Cat for hare

Nick Lloyd enters 2007 a feedless and no doubt unrepentant Luddite, but he’s got an excellent story over at Iberianature (13/12/2006) about José Sideburns and his lynx waistcoat, re which:

Francesc Candel‘s Han matado un hombre, han roto el paisaje (Antonio Rabinad recently sold me a copy at Sant Antoni) derives its dramatic strength in part from a carefully dosed litany of stupendous cruelty pre-war to animals, of which I’ll post some one of these days.

Vender/dar gato por liebre is older, too: Corde dates one example to c1450 (“I’m blacker than pepper, but I don’t bag dogs [Dunno what this is, although it’s still common, albeit illegal, practice to bag superfluous puppies and kittens prior to drowning them], and I never sold bad bread or saffron, nor cat for hare.”), it turns up in the C16th (including in the Diálogos de John Minsheu alongside mule for beef and water for wine), Cervantes uses it in Quijote, and Lorenzo Franciosini’s 1796 Italian-Spanish vocabulary on GBS defines it as showing someone the moon in a well.

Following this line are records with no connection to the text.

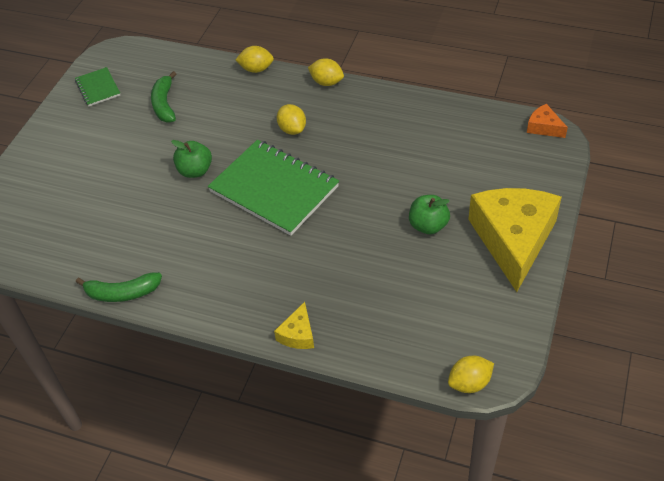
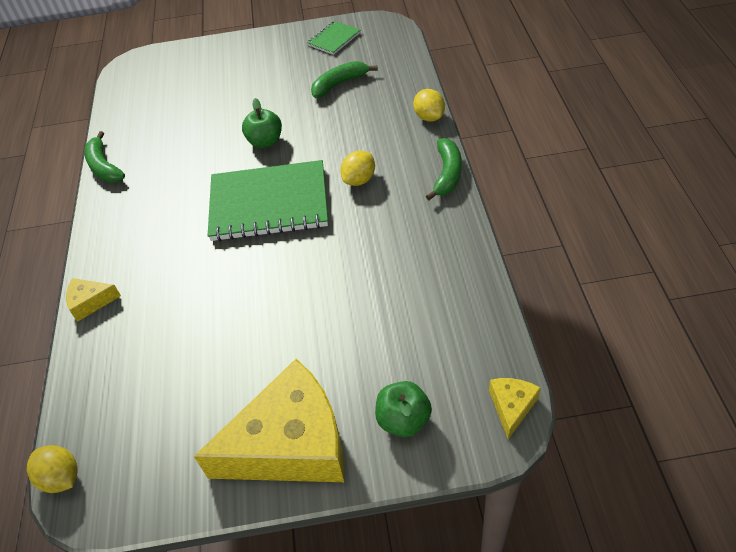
camera: 65 degrees right, 0 degrees up
(274, 189) = (269, 203): green notebook -> green notebook turned 75 degrees clockwise
(326, 82) = (447, 174): yellow lemon -> green banana
(428, 225) = (276, 349): green apple -> green apple (403, 420)
(543, 127) = (512, 406): orange cheese -> yellow cheese

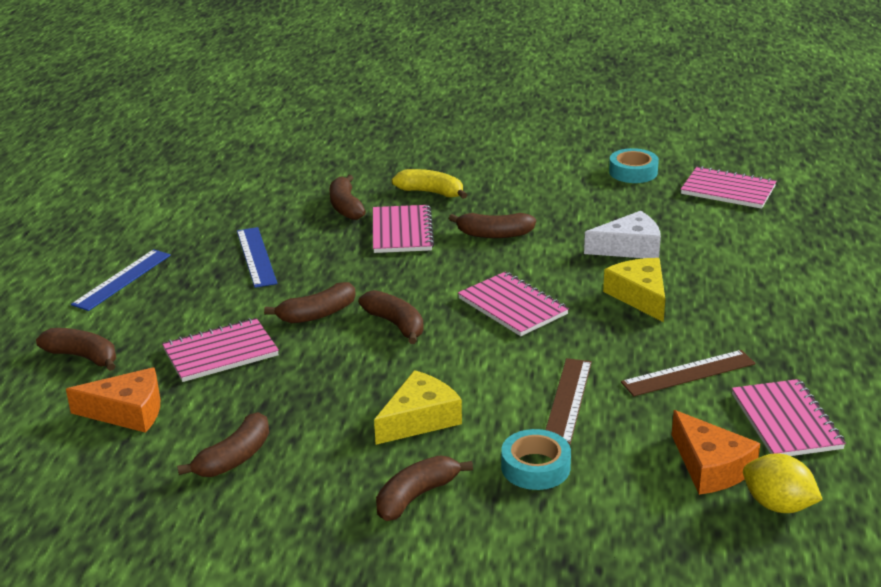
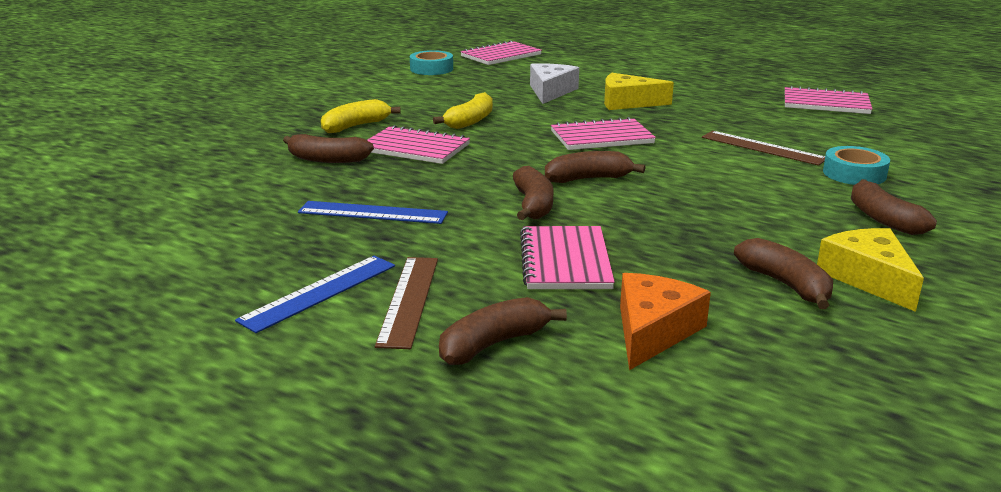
camera: 65 degrees left, 5 degrees down
(122, 279) = (319, 292): blue ruler -> blue ruler turned 75 degrees clockwise
(420, 419) = (760, 197): yellow cheese -> yellow cheese (868, 278)
(494, 234) = (470, 121): brown banana -> yellow banana
(688, 373) = (748, 112): brown ruler -> brown ruler (409, 300)
(710, 467) = (874, 130): orange cheese -> none
(778, 505) = (925, 124): yellow lemon -> none

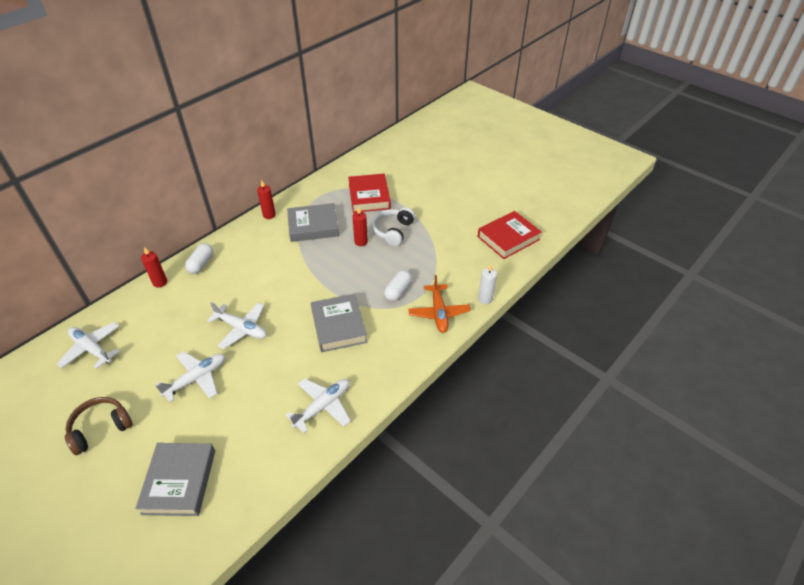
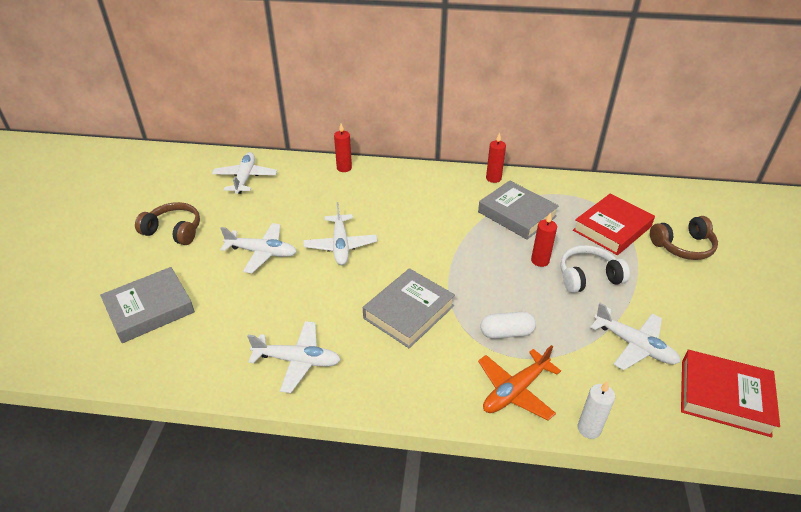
camera: 55 degrees right, 5 degrees down
(201, 264) = (388, 176): white capsule -> none
(410, 181) = (683, 246): none -> brown headphones
(453, 246) = (634, 345): none -> white plane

Those slippery Catholics are notorious for this kind of thing, but our own Elizabeth I was having none of it: “Transubstantiation (or the change of the substance of Bread and Wine) in the Supper of the Lord, cannot be proved by holy Writ; but is repugnant to the plain words of Scripture, overthroweth the nature of a Sacrament, and hath given occasion to many superstitions.”